Central Ave and Westwood Blvd Bike Lanes Preserved in Mobility Plan

TRUST South L.A.'s Samuel Bankhead giving public comment in favor of Central Avenue bike lanes at yesterday's Planning Commission hearing. Photo: Joe Linton/Streetsblog L.A.

Safe streets advocate and TRUST South L.A. boardmember AsSami AlBasir El gave public comment in favor of Central Avenue bike lanes at yesterday’s Planning Commission hearing. Photo: Joe Linton/Streetsblog L.A.

At its meeting yesterday, the Los Angeles City Planning Commission unanimously re-affirmed keeping bikeway designations for Central Avenue and Westwood Boulevard.

Unfortunately these facilities are likely to remain in the plan, but not move closer to on-the-ground improvements due to anti-safety positions staked out by City Councilmembers Curren Price and Paul Koretz. Price and Koretz had introduced motions, 15-0719-S9 and 15-0719-S3 respectively, requesting Central Avenue and Westwood Boulevard be removed from the city’s approved Bicycle Enhanced Network (BEN).

The City Planning Commission turned down the anti-bike amendments while voting unanimously in favor of a handful of amendments to the city’s approved and contested Mobility Plan 2035. The commission affirmed plan changes to formally acknowledge equity and community outreach, as well as a number of largely technical amendments.

The City Planning Department (DCP) 108-page staff report [PDF] affirmed the need to keep bikeway designations for Central and Westwood:

In response to motions from Council Districts 5 and 9, the second Addendum to the Mobility Plan EIR considered the removal of Westwood Boulevard (from Le Conte Ave to Wellworth Ave) and Central Ave (from Washington Boulevard to 95th Street) from the Bicycle Enhanced Network. While the councilpersons expressed their interest in having these segments removed, staff recommends that these segments be retained in the BEN. Both Westwood Blvd. and Central Ave serve as important north-south corridors for persons who bicycle and it would be premature at this time to foreclose the opportunity of improving these corridors for bicycling in the future. Language has been included in the Mobility Plan […] which reinforces the conceptual nature of these network assignments and further articulates the opportunities that exist in the future to consider alternative corridors. This level of flexibility is intended to provide opportunity to study such corridors as Westwood and Central along with potential parallel alternatives at whatever point in the future the corridors are prioritized for implementation. (emphasis added)

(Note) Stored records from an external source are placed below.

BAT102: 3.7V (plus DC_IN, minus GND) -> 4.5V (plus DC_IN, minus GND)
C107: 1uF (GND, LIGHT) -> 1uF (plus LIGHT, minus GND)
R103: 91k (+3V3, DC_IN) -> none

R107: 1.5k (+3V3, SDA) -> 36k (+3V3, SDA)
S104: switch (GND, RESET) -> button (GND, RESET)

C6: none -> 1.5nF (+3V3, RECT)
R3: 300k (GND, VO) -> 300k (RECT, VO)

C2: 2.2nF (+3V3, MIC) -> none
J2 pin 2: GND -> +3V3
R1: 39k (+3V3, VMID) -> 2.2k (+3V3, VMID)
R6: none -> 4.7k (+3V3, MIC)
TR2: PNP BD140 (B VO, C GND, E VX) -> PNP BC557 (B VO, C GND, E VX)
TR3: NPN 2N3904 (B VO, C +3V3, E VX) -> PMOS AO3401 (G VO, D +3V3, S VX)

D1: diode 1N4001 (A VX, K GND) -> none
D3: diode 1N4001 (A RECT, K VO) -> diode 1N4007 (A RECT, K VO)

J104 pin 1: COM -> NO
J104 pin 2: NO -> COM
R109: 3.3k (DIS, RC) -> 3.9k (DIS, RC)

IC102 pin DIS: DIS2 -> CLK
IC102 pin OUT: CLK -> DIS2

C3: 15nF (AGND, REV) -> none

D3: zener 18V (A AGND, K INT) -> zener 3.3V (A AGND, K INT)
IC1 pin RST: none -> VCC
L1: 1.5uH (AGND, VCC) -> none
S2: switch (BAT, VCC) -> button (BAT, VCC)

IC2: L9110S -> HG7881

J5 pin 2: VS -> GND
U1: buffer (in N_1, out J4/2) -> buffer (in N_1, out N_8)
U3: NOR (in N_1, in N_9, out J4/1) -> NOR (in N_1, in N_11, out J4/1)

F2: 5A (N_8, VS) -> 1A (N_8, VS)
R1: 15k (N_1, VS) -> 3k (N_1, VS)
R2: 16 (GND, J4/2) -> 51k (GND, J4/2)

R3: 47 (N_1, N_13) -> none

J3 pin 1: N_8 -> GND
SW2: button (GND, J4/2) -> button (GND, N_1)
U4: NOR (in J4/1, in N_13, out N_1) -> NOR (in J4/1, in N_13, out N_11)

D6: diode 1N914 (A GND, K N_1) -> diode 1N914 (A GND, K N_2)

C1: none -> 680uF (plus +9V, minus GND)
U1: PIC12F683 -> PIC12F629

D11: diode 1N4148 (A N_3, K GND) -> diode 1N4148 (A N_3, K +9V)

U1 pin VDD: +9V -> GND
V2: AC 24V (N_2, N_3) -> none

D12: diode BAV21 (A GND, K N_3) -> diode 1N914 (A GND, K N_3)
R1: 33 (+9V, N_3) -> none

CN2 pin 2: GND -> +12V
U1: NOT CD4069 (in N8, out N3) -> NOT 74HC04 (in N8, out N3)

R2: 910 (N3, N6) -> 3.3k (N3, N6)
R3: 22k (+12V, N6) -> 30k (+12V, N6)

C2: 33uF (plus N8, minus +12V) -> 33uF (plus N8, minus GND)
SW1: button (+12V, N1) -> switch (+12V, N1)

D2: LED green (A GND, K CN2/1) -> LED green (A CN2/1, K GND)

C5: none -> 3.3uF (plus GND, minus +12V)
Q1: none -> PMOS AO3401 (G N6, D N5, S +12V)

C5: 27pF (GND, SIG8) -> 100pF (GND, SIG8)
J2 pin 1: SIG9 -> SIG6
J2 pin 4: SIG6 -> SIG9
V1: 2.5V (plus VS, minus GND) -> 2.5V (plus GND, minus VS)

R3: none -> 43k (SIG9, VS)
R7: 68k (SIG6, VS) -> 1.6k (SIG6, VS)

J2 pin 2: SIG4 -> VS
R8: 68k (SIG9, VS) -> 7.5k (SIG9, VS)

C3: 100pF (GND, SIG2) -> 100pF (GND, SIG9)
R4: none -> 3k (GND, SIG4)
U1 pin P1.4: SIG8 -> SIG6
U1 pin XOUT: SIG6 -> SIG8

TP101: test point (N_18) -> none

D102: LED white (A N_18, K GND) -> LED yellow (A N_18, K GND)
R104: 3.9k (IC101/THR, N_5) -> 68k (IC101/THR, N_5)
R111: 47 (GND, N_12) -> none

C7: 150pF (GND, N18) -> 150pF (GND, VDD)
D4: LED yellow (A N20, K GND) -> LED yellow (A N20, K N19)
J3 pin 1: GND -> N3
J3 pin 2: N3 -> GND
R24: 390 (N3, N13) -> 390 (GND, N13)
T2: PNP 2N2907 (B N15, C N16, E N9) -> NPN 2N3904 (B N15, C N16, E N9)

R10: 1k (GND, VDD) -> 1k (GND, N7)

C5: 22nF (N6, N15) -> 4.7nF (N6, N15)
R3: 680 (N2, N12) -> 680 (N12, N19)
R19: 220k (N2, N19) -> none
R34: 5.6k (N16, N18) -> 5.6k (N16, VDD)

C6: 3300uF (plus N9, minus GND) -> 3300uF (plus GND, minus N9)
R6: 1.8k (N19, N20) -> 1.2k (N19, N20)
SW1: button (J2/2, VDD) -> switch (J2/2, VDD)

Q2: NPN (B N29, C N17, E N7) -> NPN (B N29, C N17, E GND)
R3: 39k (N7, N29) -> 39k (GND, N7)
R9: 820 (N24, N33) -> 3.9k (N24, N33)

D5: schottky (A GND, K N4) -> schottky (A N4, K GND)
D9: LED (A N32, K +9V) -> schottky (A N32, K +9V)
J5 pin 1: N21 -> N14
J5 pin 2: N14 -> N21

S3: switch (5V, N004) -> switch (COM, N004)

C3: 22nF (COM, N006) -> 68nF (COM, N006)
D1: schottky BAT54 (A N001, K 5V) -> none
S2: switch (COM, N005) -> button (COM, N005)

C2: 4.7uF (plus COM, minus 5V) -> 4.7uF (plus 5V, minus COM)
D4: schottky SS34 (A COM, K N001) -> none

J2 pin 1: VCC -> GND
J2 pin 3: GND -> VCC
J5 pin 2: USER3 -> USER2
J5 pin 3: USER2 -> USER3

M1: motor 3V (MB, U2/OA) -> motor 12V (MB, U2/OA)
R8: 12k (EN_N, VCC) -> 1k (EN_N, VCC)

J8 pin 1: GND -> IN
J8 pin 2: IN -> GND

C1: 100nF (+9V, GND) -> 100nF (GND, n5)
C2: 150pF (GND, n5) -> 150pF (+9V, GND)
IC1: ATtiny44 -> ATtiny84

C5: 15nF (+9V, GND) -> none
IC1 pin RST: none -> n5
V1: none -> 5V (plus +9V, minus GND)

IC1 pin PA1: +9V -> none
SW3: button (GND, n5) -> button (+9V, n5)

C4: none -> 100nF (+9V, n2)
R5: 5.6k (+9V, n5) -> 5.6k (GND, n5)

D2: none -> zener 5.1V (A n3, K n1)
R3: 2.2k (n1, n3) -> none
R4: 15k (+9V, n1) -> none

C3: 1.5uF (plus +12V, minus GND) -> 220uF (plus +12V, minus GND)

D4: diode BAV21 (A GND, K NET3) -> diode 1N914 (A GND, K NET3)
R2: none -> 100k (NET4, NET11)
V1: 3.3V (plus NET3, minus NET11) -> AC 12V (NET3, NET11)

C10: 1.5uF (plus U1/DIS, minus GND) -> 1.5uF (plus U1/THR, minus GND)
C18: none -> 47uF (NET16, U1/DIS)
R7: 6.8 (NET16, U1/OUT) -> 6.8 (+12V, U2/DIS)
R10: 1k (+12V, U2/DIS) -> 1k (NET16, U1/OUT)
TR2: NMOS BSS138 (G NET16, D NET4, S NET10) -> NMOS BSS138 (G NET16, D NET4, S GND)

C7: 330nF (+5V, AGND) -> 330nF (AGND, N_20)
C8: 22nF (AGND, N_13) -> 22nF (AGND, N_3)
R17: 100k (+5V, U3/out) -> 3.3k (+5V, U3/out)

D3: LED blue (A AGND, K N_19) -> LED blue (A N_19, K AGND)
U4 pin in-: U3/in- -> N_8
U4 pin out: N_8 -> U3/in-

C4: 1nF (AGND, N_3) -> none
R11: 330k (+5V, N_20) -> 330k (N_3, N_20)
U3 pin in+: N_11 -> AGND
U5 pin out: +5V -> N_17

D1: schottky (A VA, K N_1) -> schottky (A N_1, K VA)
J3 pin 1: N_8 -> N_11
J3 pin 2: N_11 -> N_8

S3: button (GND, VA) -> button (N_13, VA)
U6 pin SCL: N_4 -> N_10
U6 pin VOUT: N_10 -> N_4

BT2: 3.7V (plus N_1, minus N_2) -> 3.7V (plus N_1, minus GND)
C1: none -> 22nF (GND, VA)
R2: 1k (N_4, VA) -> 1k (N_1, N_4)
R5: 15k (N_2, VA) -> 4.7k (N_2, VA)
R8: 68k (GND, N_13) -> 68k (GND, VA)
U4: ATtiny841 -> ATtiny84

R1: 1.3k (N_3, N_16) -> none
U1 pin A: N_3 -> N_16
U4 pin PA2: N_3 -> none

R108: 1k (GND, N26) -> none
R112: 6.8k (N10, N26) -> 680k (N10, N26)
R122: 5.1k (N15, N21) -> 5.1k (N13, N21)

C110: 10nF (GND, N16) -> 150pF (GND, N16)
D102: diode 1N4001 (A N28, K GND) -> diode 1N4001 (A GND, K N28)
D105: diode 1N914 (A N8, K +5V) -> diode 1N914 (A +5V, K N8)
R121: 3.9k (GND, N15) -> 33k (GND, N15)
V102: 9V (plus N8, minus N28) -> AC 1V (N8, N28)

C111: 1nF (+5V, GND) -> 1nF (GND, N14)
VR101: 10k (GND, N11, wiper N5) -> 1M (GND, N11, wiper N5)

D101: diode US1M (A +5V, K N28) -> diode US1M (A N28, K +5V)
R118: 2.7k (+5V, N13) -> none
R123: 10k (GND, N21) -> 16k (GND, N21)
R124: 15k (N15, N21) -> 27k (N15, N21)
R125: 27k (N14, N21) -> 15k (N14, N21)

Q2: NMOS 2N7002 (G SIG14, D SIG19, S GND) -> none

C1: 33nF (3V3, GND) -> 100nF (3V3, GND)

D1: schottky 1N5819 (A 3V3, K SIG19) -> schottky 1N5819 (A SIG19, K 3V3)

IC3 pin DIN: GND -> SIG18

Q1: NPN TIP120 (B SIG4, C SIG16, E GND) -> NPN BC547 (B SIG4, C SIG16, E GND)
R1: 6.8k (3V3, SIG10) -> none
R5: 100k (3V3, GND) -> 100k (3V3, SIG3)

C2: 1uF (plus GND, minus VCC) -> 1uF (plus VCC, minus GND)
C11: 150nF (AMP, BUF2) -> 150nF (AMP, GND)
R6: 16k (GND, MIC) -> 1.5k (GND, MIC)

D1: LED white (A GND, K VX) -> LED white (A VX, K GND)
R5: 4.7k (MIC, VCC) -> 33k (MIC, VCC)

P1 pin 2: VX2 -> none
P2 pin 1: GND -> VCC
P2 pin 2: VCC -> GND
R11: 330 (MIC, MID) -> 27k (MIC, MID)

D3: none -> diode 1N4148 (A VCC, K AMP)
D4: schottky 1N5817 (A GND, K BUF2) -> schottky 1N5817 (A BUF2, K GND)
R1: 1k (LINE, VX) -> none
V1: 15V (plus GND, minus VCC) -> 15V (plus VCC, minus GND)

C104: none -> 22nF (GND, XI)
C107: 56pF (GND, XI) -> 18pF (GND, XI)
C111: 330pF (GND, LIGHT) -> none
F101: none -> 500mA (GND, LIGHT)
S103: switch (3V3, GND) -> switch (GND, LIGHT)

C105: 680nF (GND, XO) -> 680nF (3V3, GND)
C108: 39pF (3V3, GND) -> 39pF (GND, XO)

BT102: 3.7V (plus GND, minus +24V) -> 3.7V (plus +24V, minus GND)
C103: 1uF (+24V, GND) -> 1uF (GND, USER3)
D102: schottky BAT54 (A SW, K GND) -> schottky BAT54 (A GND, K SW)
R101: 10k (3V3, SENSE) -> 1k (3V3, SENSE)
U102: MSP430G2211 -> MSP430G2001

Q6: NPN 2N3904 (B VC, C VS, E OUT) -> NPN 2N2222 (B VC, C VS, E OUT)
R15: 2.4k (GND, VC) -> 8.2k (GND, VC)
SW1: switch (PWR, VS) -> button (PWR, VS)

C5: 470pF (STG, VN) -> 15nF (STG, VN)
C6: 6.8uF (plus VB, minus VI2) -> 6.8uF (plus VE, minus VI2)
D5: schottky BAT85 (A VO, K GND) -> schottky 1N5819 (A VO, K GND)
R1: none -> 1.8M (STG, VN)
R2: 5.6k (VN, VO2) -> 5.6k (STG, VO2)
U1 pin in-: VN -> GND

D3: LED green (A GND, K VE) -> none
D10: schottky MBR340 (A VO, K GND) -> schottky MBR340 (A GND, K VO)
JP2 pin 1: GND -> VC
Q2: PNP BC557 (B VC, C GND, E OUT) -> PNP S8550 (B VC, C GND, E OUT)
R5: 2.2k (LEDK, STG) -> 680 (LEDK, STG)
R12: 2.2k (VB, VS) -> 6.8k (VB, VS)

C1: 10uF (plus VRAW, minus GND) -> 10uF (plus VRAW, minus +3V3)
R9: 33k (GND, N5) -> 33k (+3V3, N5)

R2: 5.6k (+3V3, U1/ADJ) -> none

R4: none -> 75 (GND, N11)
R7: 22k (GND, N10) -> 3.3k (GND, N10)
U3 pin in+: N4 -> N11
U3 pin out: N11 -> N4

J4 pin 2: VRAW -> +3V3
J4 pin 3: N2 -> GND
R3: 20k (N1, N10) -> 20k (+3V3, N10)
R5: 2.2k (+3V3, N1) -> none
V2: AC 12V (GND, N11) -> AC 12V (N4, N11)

Planning staff opened the hearing affirming DCP’s position that the bike lanes were important to keep in the plan. A representative of the Fire Department (LAFD) spoke in support of the plan, stating that LAFD would further study “any kind of impacts” to emergency response times.

Councilmember Paul Koretz testified before the commission, lamenting Westwood Blvd’s inclusion in the Mayor’s Great Streets initiative, calling protected bike lanes “pretty dangerous” and disparaging thousands of cyclists that use Westwood every day by suggesting, “only the most aggressive people take it.” Councilmember Price sent staff to testify against Central Avenue bike lanes; they asserted that even protected bike lanes there would not be “low stress.” Councilmember Gilbert Cedillo’s staff also testified in support of Price and Koretz, and against bike lanes. 

Public testimony was heavily in favor of keeping the bikeways in the Mobility Plan, with 27 speakers in favor of bike lanes, and five in opposition.

Westwood bikeway opponents cited “already badly compromised traffic,” loss of turn pockets and parking, and the presence of a large number of buses on Westwood Blvd as reasons not to include a bike lane there. Proponents countered that there are plans for Westwood that can squeeze in bike lanes without removing any existing lanes or parking. Proponents also cited safety concerns, current cyclist usage, and Westwood as a key connection to UCLA, including from the Expo Line planned to open this May.

Damien Goodmon gave the only public testimony against Central Avenue bike lanes, citing “inadequate parking capacity.” Correction: Damien Goodmon spoke against bike lanes planned for Crenshaw Boulevard, not Central Avenue. Numerous Central Avenue bike lane proponents spoke of the need to prioritize safety there. Many of the pro-bikeway speakers were affiliated with TRUST South L.A. which staged a No Más Deaths! protest against Councilmember Price’s anti-bike policies earlier this week.

A couple of commissioners had attended UCLA and remarked supportively regarding better bike access to the campus; commission President David Ambroz stated, “Westwood Boulevard is a great place for a bike lane.” Broadly the commissioners affirmed DCP staff work to foster of multi-modal transportation and complete streets.

The modifications now go to the L.A. City Council, likely initially before the council’s Planning and Land Use Management (PLUM) and Transportation Committees.